I always regarded Wheatstone as the “Cadillac’ of audio boards, Gates (Harris) and RCA although RCA was just about thru in the seventies were good stuff and junk like LPB was crap in comparison. The Gates Radio Diplomat and Executive series of “Solidstatesman” radio consoles were everywhere back in the seventies and eighties and may have done more to replace all those old RCA, GE and Gates Yard consoles than anything else and I wasted many an hour cleaning the Daven pots on them. Also the positive ground and just plain weird bias systems used in that first generation transistor stuff was a huge pain to work on. Recall many hours wasted on the regulated power supply that had its pass transistor in series with the positive side of the bridge to ground. But the response and all the other audio aspects were good and would say that they were way better than the tube consoles that I came across back then.
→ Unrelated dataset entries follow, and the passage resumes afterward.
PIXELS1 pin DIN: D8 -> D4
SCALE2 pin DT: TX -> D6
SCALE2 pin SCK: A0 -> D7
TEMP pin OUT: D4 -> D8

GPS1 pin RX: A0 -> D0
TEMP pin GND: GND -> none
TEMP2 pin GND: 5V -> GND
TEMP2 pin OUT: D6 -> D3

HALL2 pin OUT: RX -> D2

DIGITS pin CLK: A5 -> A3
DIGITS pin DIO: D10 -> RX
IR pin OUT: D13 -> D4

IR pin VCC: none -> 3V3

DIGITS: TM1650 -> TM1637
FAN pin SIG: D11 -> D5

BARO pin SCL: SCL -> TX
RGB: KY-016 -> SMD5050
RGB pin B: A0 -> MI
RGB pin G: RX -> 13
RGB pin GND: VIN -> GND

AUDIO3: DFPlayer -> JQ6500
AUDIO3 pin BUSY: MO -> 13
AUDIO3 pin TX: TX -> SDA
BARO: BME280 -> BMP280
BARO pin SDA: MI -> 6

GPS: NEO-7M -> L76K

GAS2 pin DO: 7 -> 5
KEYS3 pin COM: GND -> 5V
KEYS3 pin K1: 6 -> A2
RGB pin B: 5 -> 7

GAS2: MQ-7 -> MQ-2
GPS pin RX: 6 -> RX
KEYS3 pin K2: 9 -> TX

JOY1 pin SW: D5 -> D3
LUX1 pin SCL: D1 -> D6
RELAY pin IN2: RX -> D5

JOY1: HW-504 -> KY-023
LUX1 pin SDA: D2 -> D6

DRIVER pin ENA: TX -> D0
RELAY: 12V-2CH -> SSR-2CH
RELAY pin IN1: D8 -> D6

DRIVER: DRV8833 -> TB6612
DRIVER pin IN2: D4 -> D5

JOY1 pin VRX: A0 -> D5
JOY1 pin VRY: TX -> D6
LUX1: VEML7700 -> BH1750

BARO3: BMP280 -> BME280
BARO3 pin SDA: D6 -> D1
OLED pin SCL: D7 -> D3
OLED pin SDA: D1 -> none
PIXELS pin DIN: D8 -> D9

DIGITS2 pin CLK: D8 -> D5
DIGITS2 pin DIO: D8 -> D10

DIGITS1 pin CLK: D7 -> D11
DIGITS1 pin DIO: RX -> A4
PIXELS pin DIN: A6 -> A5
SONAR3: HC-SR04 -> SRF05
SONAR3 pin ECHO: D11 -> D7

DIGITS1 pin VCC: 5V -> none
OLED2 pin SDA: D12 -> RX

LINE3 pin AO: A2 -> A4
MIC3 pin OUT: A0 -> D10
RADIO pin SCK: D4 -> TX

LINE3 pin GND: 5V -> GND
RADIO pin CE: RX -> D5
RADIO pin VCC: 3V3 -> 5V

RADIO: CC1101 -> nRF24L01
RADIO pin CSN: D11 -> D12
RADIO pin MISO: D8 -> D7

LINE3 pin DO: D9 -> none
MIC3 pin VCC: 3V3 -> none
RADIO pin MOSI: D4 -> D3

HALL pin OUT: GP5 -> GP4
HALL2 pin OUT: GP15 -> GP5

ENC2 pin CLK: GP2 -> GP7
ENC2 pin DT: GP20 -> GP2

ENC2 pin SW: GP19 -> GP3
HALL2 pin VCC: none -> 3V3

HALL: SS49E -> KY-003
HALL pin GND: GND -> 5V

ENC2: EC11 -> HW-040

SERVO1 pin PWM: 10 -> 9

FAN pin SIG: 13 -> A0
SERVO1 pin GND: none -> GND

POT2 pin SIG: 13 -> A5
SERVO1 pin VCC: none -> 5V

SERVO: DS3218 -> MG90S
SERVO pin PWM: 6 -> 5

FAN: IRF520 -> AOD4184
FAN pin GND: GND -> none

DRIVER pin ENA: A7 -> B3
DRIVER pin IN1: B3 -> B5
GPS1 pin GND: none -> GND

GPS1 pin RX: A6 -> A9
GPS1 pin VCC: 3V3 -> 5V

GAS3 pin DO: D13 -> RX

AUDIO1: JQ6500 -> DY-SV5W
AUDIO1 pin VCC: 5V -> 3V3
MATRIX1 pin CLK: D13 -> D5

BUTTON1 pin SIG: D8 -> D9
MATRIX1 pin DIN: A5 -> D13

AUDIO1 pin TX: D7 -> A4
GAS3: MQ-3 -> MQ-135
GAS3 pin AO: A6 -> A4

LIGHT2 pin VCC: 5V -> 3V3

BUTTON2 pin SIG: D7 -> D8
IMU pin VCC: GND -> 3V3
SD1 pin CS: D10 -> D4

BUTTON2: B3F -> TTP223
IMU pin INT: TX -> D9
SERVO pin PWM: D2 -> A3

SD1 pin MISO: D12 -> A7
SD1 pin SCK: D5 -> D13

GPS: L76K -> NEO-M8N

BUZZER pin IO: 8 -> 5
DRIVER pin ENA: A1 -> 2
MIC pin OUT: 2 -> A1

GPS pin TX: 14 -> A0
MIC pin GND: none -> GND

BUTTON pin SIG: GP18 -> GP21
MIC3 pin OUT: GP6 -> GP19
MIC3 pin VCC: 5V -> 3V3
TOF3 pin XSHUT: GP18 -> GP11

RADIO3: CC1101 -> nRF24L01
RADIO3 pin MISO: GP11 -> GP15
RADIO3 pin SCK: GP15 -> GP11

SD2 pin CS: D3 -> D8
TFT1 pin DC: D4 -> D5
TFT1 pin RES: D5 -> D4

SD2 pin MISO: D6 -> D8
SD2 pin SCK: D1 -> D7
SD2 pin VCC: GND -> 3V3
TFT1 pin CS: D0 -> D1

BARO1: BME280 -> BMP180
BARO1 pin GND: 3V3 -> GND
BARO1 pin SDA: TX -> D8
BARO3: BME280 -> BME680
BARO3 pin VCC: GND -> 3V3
By the eighties most of the Gates stuff was being replaced by things like the Harris Medalist and despite the stupid wire terminations it’s a fairly good working board, the last two that I had worked with were ones I have taken out of service about three years ago I sold them in Dayton for $100 each with a ton of new spare part, documentation and cables and think they may have found their way into a LPFM station. They were in service for around twenty five years before I removed them.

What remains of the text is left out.